If you have a bunch of LEDs to play with and don't have any side emitters like the OP, you can snip the dome offa the LED. I used pliers, but those with more time might consider the chop-sand-polish route.


----------



## Lynx_Arc (Oct 23, 2012)

bshanahan14rulz said:


> If you have a bunch of LEDs to play with and don't have any side emitters like the OP, you can snip the dome offa the LED. I used pliers, but those with more time might consider the chop-sand-polish route.


You can use standard 5mm ones you just won't get quite the same beam pattern in it all as a wide angle LED does reflecting.


----------



## dealgrabber2002 (Oct 31, 2012)

ToyTank said:


> Been running it constant since Sept 1 and the eneloops are @ 1.267v!



ToyTank,

So you ran it almost a month and the eneloops are @ 1.267v? I am assumming it's each eneloop is @ 1.267v because if that is for 2, then ea will be ~.6v and that's really bad for the batteries. I thought eneloop is max at 1.2v each.


----------



## AnAppleSnail (Oct 31, 2012)

dealgrabber2002 said:


> ToyTank,
> 
> So you ran it almost a month and the eneloops are @ 1.267v? I am assumming it's each eneloop is @ 1.267v because if that is for 2, then ea will be ~.6v and that's really bad for the batteries. I thought eneloop is max at 1.2v each.
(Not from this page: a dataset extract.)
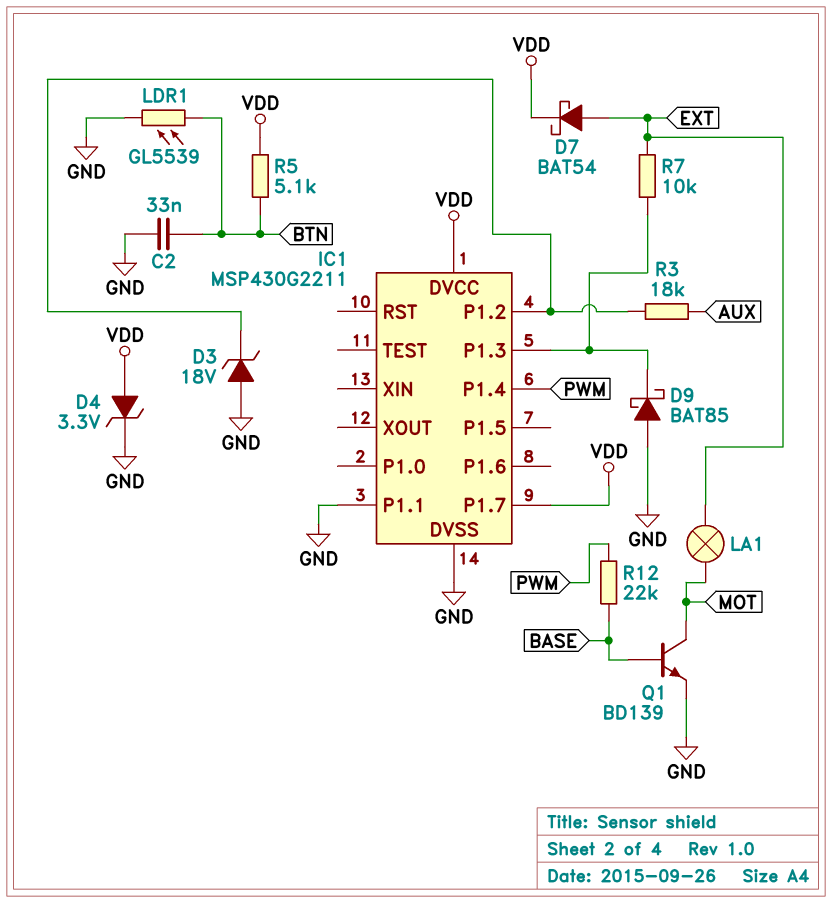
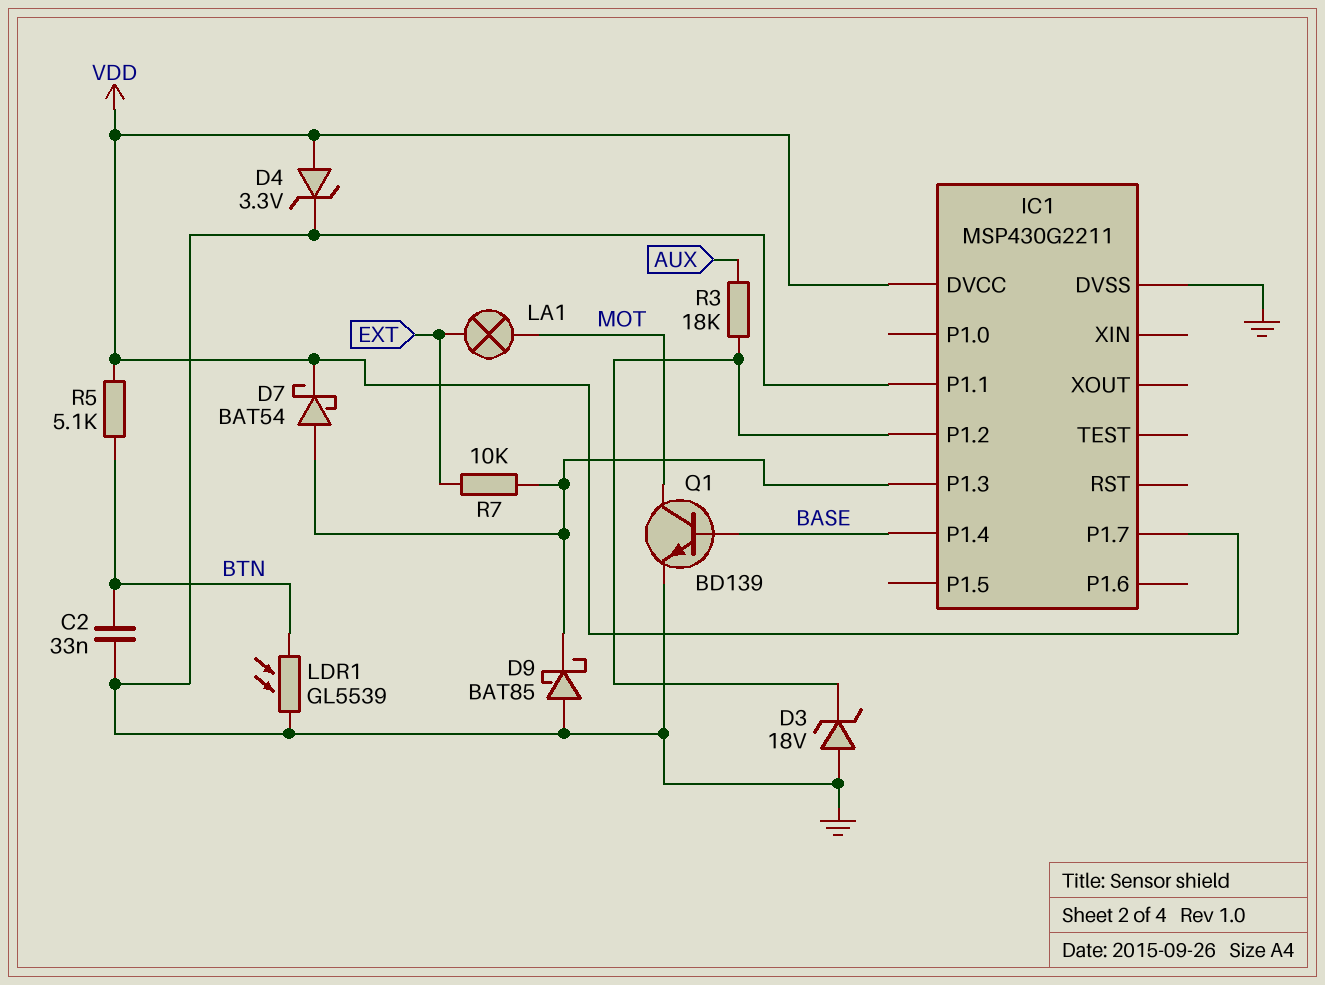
D7: schottky BAT54 (A EXT, K VDD) -> schottky BAT54 (A IC1/P1.3, K VDD)
IC1 pin P1.4: PWM -> BASE
R12: 22k (BASE, PWM) -> none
Eneloops hold about 1.4v per cell for quite a while at low drain.


----------



## dealgrabber2002 (Oct 31, 2012)

Thanks!


----------



## ToyTank (Nov 3, 2012)

dealgrabber2002 said:


> ToyTank,
> 
> So you ran it almost a month and the eneloops are @ 1.267v? I am assumming it's each eneloop is @ 1.267v because if that is for 2, then ea will be ~.6v and that's really bad for the batteries. I thought eneloop is max at 1.2v each.



It has been just over 2 months now and yes that voltage I state is per cell. I imagine it will run at least another month. The current is so low I can not measure it. I'm not sure what the minimum voltage is for this LED to emit. @ 1.267 the eneloops are just now hitting the nominal voltage. Peak voltage can be as high as 1.5v. When I started they where about 1.35v each(full charge then sitting for a couple weeks)


----------



## ToyTank (Dec 21, 2012)

ToyTank said:


> Great mod I did the same with the flat/cut 5MM HCRI I bought from eala. Been running it constant since Sept 1 and the eneloops are @ 1.267v! I had to drill a larger hole in the reflector but it was easy. Sweet light considering <$9.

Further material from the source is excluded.